It's a gentle, doodling sort of album, with hints of a whole lot of different ambient-y artists like Zero 7, Air or Lemon Jelly. "Forgotten Ones" sounds like Mr. Roberts has been listening to The Durutti Column. "Good Friends" reminds me of The Beta Band. The more noodle-y sections remind me of Ed Shearmur's musical inserts for Martha, Meet Frank, Daniel And Laurence (a superb film and a good soundtrack too). So, since I like all the cited references, this works out as a decent-ish sort of album for me.

However, it's difficult to pick a favourite track from this album. None of it is unpleasant and much of it is a perfectly nice way of passing the time. I can't imagine it becoming anyone's favourite album, though. And with so much other, better music to listen to, I can't imagine coming back to it. Sorry, John.


20/10/2012

Back At The Chicken Shack

Jimmy Smith
1960

A classic? Pleasant and inoffensive, sure. A lovely mellow Hammond organ sound - just what you'd expect from Jimmy Smith - and some nice playing on the sax. The guitar is too polite, both in content and tone, surprising from someone as legendary as Kenny Burrell.

If this is what popularised the Hammond organ and led to its use on countless classic rock tracks, then that ensures its place in history, I suppose. But listening to it now, it's underwhelming. Nice background music (unless jazz improvisation sets your teeth on edge).

25/08/2012

The Complete Collection

Robert Johnson
Recorded 1936 & 1937; this collection released 2008

A long time ago I read Charles Shaar Murray's excellent Crosstown Traffic, his biography/cultural analysis of Jimi Hendrix, and this was the first time I really came across Robert Johnson's name. As a black man playing blues-driven rock, Hendrix was obviously influenced by Johnson, and the book goes into some depth about the older man's legend - his original incompetence, his mysterious disappearance for a year, the legendary deal with the devil, his spooky re-emergence as a towering genius and finally his death at the hands of a jilted husband (maybe). And of course, the music - described as a soul-rending cry in the wilderness, an eerie evocation of loneliness, horniness and the personification of the blues.

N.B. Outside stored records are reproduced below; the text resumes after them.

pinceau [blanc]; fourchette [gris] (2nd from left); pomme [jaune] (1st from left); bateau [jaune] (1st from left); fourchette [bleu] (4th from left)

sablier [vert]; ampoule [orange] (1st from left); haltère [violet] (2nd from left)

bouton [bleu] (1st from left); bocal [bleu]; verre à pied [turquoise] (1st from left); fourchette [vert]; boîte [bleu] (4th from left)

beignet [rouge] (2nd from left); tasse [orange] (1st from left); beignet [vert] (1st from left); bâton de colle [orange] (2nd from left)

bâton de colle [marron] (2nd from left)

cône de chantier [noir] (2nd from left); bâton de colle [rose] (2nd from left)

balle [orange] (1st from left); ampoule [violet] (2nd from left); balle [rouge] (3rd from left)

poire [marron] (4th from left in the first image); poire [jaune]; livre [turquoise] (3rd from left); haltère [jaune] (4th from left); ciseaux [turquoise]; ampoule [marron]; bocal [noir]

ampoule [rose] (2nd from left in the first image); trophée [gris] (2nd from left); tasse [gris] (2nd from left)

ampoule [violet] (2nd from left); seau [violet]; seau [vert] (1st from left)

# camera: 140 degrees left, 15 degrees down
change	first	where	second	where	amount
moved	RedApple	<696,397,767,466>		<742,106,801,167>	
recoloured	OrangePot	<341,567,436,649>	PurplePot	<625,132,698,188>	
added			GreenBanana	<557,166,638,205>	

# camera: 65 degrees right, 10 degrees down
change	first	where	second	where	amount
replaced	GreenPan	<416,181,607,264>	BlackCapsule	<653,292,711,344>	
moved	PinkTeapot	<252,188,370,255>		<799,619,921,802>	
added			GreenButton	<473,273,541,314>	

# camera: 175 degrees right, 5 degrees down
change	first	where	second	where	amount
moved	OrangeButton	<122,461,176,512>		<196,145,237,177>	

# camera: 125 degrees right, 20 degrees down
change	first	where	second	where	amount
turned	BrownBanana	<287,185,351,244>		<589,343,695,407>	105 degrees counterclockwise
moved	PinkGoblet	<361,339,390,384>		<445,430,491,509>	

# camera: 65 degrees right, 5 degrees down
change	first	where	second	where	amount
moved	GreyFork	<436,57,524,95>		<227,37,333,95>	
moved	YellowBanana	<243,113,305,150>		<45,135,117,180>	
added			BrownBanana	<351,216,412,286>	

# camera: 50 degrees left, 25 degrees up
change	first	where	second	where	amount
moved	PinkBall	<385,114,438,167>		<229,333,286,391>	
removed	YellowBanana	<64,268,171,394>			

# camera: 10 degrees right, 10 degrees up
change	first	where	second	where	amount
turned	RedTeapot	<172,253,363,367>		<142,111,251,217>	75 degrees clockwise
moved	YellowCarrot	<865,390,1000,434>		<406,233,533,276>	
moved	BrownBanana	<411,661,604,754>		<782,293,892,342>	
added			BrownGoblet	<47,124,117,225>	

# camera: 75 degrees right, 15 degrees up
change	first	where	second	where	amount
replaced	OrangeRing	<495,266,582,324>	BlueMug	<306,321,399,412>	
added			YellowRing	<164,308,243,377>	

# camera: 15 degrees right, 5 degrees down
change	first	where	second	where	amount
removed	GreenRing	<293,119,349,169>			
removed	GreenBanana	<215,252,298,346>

Hendrix - and Clapton, Page, Beck, etc. - probably discovered Robert Johnson in the early sixties on a compilation: The King Of The Delta Blues Singers, issued in 1961, about 25 years after the songs were recorded. But 1961 is 51 years ago. Over fifty years ago.

That's a long time and popular music has changed almost beyond recognition, which probably explains this: I don't get it. Whatever it is that the Surrey stockbroker belt guitar heroes heard in these brief, primitive, badly recorded tracks with odd time signatures and uncertain rhythms, it's not audible to me now. They sound far too insubstantial to take the weight of the hyperbole heaped upon them. And surely this is in part due to those very men who were so influenced. I, for one, can't listen to "Cross Road Blues" without hearing Cream's "Crossroads" and thinking how much more energy and power the cover version contains.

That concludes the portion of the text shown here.